MotionCheck ensures: - no swaps (i.e. collisions) - no two agents must be allowed to move to the same target cell (resource) - if all agents in the chain run at the same speeed, all can run (behaviour not depending on agent indices)

class flatland.envs.agent_chains.MotionCheck

Bases: object

Implementation based on Bochatay (2024), Speeding up Railway Generation and Train Simulation for the Flatland Challenge.

An alternative would be to introduce > 0 release times and then reject

Release times reflect physical or IT constraints for the system to be ready again, or buffer times ensuring safety constraints.

Release times known also in Job Shop Scheduling Problems in the Operations Research literature, see e.g. Bürgy (2014), Complex Job Shop Scheduling: A General Model and Method (https://reinhardbuergy.ch/research/pdf/buergy14_phd-Thesis.pdf)

add_agent(i: int, r1: Tuple[int, int] | None, r2: Tuple[int, int] | None)

Add agent holding resource r1 and trying to acquire r2 (or not release r1 if r1==r2).

check_motion(i: int, r: Tuple[int, int]) → bool

Returns

Will the agent move (either because it does not want to move or because it is stopped by conflict resolution)?

find_conflicts()

Find and resolve conflicts: - swaps aka. deadlocks (head-to-head collisions) - two agents same target

Correctness: - deadlocked agents are stopped - for each conflict, one of the agents is stopped.

Termination: The list of target_conflicts will eventually be empty as in every round, one agent is stopped.

class flatland.envs.agent_chains.MotionCheckLegacy

Bases: object

Class to find chains of agents which are “colliding” with a stopped agent. This is to allow close-packed chains of agents, ie a train of agents travelling at the same speed with no gaps between them,

Agent Chains: Unordered Close Following Agents

Think of a chain of agents, in random order, moving in the same direction.
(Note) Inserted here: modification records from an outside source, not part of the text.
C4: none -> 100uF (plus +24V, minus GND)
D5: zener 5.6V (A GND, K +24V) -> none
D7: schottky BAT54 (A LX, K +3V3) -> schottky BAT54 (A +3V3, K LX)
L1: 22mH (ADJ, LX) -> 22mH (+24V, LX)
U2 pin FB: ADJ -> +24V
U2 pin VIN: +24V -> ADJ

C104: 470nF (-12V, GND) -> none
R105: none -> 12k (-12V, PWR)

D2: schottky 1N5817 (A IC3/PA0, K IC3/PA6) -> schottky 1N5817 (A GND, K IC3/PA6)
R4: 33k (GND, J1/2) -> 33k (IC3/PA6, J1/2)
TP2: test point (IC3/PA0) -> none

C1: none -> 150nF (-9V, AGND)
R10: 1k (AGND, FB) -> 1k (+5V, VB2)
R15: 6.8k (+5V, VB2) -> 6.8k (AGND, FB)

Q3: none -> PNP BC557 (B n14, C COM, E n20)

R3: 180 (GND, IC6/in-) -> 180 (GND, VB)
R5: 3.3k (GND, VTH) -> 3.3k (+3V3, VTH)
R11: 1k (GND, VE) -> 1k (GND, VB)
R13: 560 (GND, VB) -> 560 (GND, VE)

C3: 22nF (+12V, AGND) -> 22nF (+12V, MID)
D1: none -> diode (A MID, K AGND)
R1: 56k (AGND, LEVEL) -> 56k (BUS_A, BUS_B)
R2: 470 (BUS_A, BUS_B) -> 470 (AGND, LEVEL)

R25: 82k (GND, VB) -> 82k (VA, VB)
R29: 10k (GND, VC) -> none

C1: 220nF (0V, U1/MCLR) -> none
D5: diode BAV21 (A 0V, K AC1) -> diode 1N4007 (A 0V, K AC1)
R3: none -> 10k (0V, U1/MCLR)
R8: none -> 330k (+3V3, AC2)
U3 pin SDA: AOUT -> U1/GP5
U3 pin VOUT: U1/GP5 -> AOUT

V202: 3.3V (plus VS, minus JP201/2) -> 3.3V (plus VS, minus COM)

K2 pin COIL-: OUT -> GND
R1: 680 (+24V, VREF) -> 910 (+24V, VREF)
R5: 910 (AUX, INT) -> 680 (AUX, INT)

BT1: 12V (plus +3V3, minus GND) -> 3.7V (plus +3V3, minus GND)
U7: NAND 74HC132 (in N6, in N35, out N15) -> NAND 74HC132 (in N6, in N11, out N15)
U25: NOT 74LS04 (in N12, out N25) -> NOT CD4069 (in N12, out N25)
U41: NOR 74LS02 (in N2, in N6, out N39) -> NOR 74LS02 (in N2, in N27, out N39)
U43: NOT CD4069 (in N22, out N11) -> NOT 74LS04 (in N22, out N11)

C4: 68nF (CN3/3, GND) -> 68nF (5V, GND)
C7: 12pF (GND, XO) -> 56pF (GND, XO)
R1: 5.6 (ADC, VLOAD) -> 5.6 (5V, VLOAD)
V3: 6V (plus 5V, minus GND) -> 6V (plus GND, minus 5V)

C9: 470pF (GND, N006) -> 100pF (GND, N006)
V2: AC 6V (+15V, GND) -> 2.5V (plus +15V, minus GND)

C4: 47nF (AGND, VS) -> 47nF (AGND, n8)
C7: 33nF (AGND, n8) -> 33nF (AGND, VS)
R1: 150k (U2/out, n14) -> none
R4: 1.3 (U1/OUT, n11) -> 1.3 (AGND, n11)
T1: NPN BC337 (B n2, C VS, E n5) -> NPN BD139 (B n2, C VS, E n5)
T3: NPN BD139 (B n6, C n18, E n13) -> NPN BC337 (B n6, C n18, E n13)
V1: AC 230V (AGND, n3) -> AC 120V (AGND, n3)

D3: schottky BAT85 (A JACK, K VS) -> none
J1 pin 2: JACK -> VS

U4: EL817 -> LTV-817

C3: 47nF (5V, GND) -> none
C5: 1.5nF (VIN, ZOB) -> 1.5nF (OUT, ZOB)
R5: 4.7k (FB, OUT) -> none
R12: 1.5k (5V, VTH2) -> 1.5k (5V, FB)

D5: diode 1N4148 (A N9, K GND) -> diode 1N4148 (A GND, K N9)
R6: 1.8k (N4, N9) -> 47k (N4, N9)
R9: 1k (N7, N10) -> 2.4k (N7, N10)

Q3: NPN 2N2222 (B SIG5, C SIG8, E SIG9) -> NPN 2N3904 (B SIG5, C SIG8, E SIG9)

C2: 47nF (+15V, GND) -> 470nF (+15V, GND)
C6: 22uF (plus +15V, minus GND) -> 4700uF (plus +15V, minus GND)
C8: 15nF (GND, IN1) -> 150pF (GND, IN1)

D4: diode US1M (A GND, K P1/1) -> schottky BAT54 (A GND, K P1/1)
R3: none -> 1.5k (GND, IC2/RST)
For any adjacent pair of agents, there’s a 0.5 chance that it is in index order, ie index(A) < index(B) where A is in front of B. So roughly half the adjacent pairs will need to leave a gap and half won’t, and the chain of agents will typically be one-third empty space. By removing the restriction, we can keep the agents close together and so move up to 50% more agents through a junction or segment of rail in the same number of steps.

We are still using index order to resolve conflicts between two agents trying to move into the same spot, for example, head-on collisions, or agents “merging” at junctions.

Implementation: We did it by storing an agent’s position as a graph node, and a movement as a directed edge, using the NetworkX graph library. We create an empty graph for each step, and add the agents into the graph in order, using their (row, column) location for the node. In this way, agents staying in the same cell (stop action or not at cell exit yet) get a self-loop. Agents in an adjacent chain naturally get “connected up”.

Pseudocode: * purple = deadlocked if in deadlock or predecessor of deadlocked (mark_preds(find_swaps(), ‘purple’)) * red = blocked, i.e. wanting to move, but blocked by an agent ahead not wanting to move or blocked itself (mark_preds(find_stopped_agents(), ‘red’)) * blue = no agent and >1 wanting to enter, blocking after conflict resolution (mark_preds(losers, ‘red’)) * magenta: agent (able to move) and >1 wanting to enter, blocking after conflict resolution (mark_preds(losers, ‘red’))

We then use some NetworkX algorithms (networkx/networkx):

• weakly_connected_components to find the chains.

• selfloop_edges to find the stopped agents

• dfs_postorder_nodes to traverse a chain

add_agent(iAg: int, rc1: Tuple[int, int], rc2: Tuple[int, int], xlabel=None)

add an agent and its motion as row,col tuples of current and next position. The agent’s current position is given an “agent” attribute recording the agent index. If an agent does not want to move this round (rc1 == rc2) then a self-loop edge is created. xlabel is used for test cases to give a label (see graphviz)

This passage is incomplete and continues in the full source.